Prior to that memo, some members of the board had presented projects they worked on or designed on behalf of clients to the architecture board, which then cast votes on those proposals even though the presenting members typically recused themselves and did not vote on their own projects.

Kent Assistant Law Director Eric Fink told the architecture board in February that represents a direct conflict given the "public official" status the board members hold.

"We have determined under both city and state ordinance that any member of the architecture review board cannot present in front of the architecture review board," Fink said.

That determination of the law department is what led council to vote earlier this month to remove the board's authority.

However, council agreed to take a second look at the issue Wednesday after hearing from two members of the board: local architects Doug Fuller and Alan Orashan.

Orashan suggested council change its ordinances to allow architects who serve on the board to be able to present to city boards and commissions such as the planning commission and zoning board to remove the issue of a conflict as defined by state and local laws.

"We’ve had some important decisions that affected the development of the downtown that I think have been positive," Orashan said. "We've managed to guide the architects on these projects in a way that we thought was most desirable to the citizens of Kent."

Fuller agreed.

"We’ve seen many, many good things happen in Kent," Fuller said. "It’s been an amazing transformation.
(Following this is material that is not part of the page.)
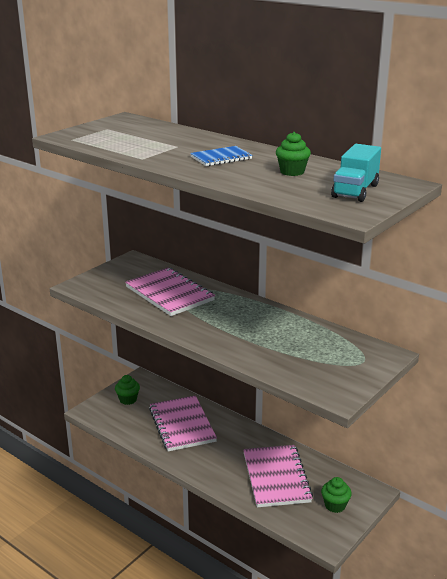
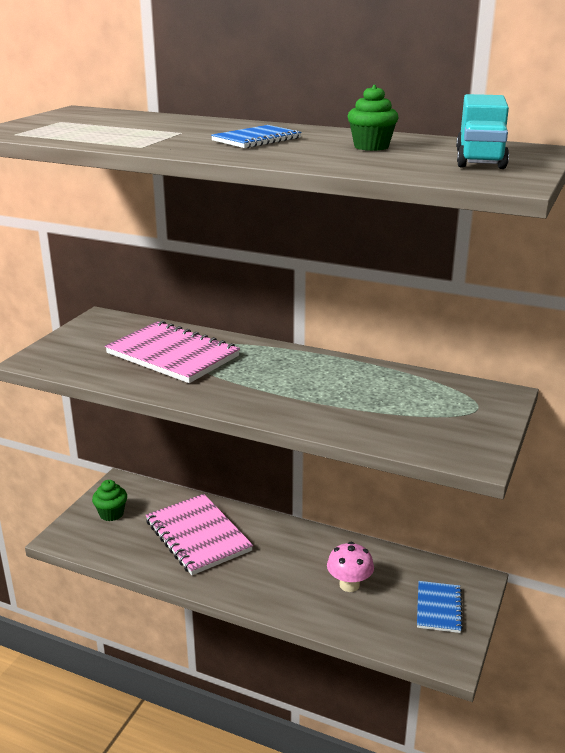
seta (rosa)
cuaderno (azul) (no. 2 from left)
One component of that … that I think has had a contribution is the architecture design guidelines ... And the architecture board having the ability to use these guidelines, not their personal opinion, as to what the city of Kent and downtown might look like.

"I think if you saw the evolution of the buildings that have come before the design committee, you would agree there has been substantial improvement in the buildings from what was first presented to the (architecture board) and what we see downtown today," he said.